Every word she lays in place is a brick, a wall being constructed between me and my son. I stare at the prosecutor.
You know nothing,
“This is a defendant who is obviously not in control of his anger, and therefore is a risk to the community,” Gina Jewett concludes. “The State asks that Mr. Fields be held without bail.”
I must make a sound, a terrible sound, because both Jordan and Asher go rigid before me. But you would never know it, from the casual tone of Jordan’s reply. “That’s ridiculous, Your Honor. Asher has lived here most of his life. He has no criminal record.” My brother’s voice hitches just the slightest bit, and I realize he is hoping like hell that this is true. “He’s a good student, he has ties to the community. He’s eighteen and has no substantive income. His mother is a single parent—she’s right here, Your Honor.” He turns, revealing me in the space between his shoulders and Asher’s. I lift my hand in a half wave. “She will make sure that Asher goes nowhere.” Jordan glances back to the judge. “The defense asks that bail be set at a minimal amount that—quite honestly, Judge—my client may not even be able to meet.”
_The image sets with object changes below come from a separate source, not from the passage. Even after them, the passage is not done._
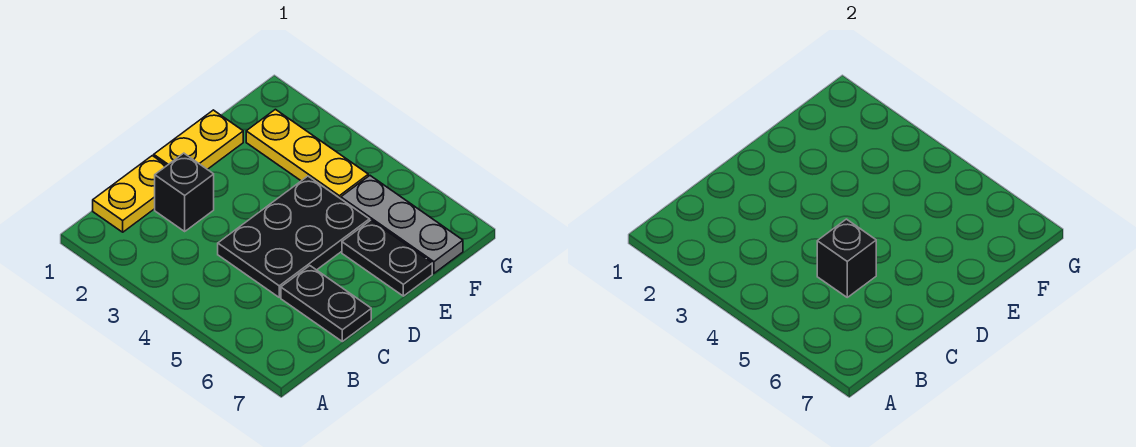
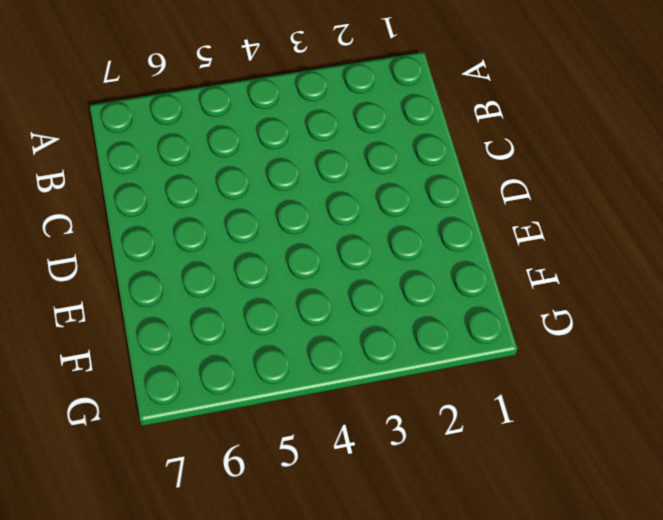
none -> yellow plate B1:C1 level 1
none -> black brick C2 level 1

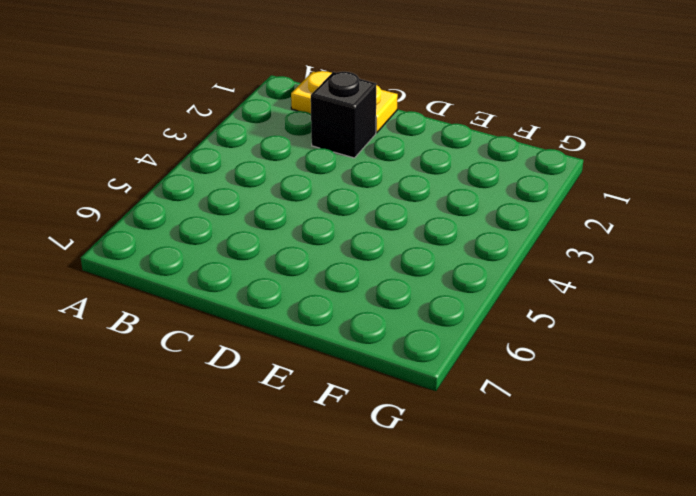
none -> black plate C4:E5 level 1
none -> black plate C6:C7 level 1

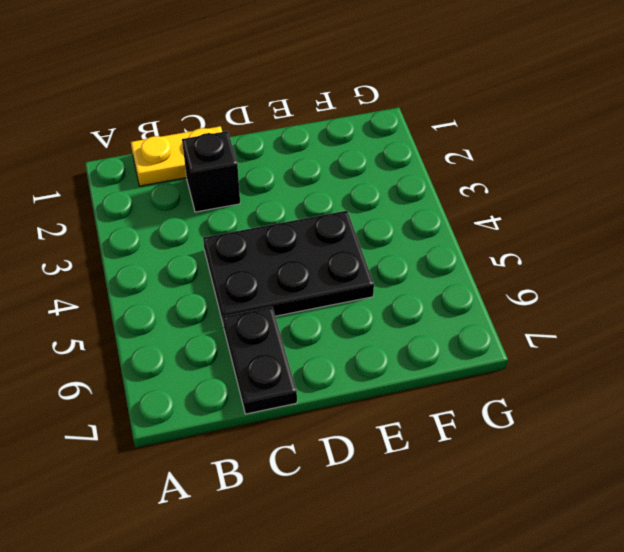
none -> yellow plate D1:E1 level 1
none -> black plate E6:E7 level 1

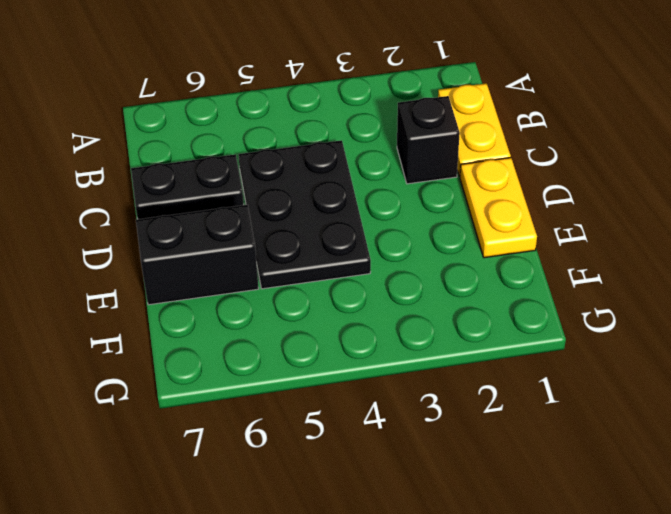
black brick E6:E7 level 1 -> black plate E6:E7 level 1
none -> yellow plate F2:F4 level 1
none -> grey plate F5:F7 level 1

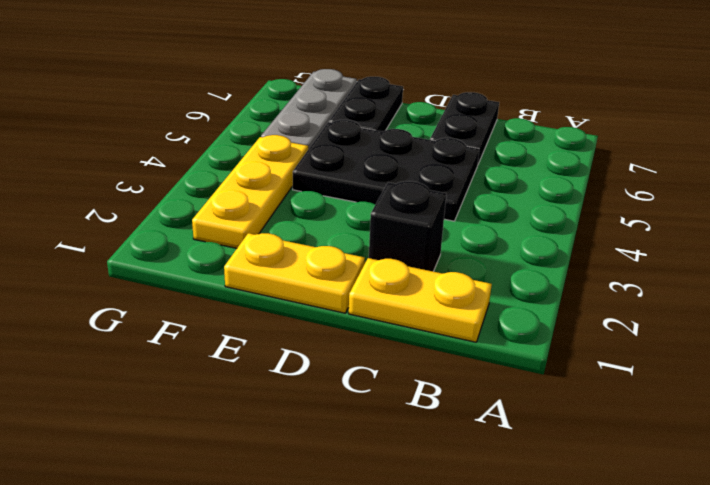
none -> black brick C5 level 2

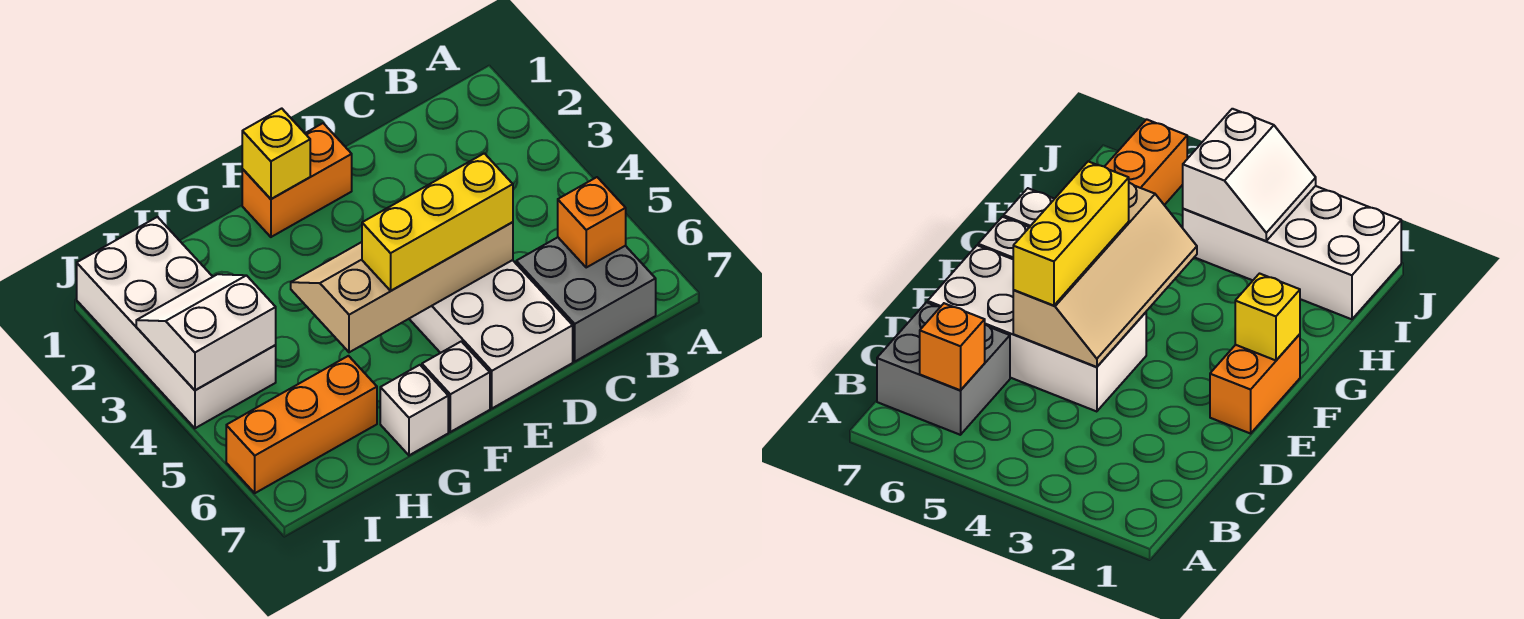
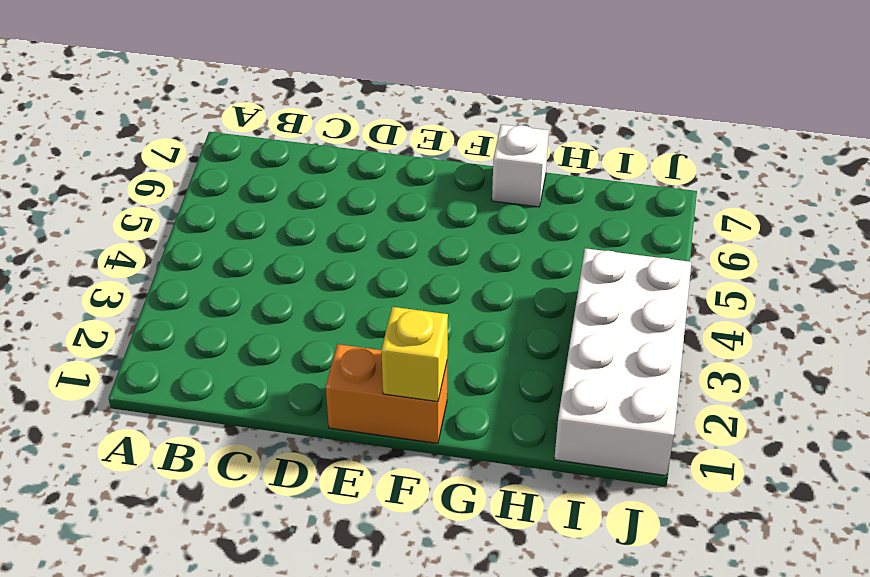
none -> grey brick B6:C7 level 1
none -> white brick D4:E7 level 1
none -> white brick F7 level 1

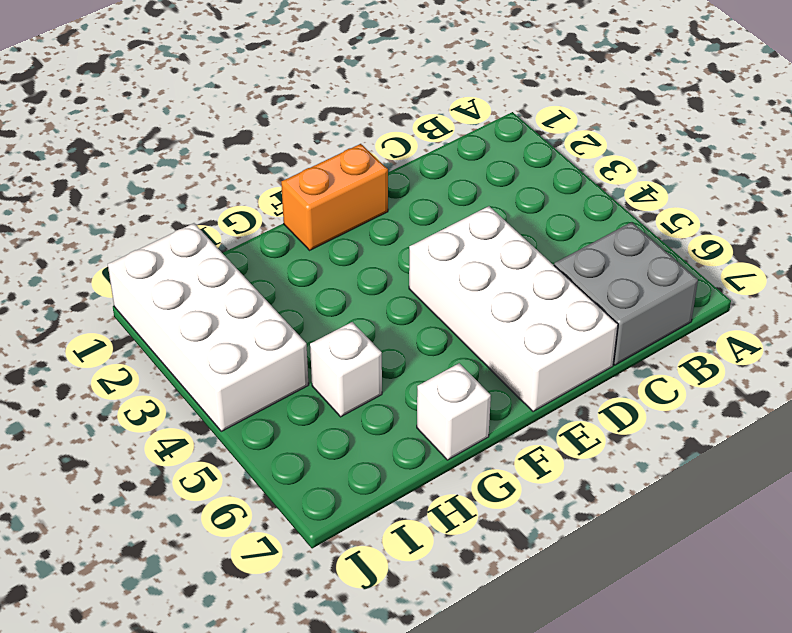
white brick H5 level 1 -> white brick F7 level 1
none -> orange brick H6:J6 level 1
none -> orange brick B6 level 2
none -> tan slope D4:G5 level 2 top 5

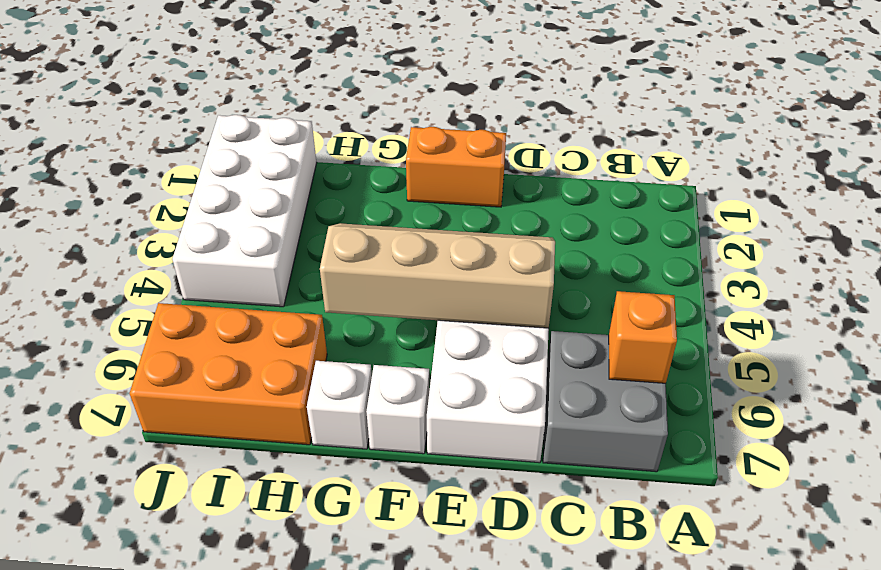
orange brick H6:J7 level 1 -> orange brick H6:J6 level 1
none -> yellow brick F1 level 2
none -> white slope I3:J4 level 2 top 4
none -> yellow brick D5:F5 level 3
Judge Rhimes looks up and seems to realize for the first time that his courtroom is packed with reporters hanging on his next words. “Considering Mr. Fields’s long ties to the community and lack of a criminal record, but also considering the fact that this is a murder charge…the court sets bail at a million dollars cash or surety.”
I feel like a butterfly, pinned. A million dollars. That is the stuff of game shows. Of celebrities. Of dreams. Not actual money, in an actual bank account.
What the hell will I do?
“The defendant is remanded into custody unless and until bail can be established,” the judge says, and he bangs his gavel. “Next?”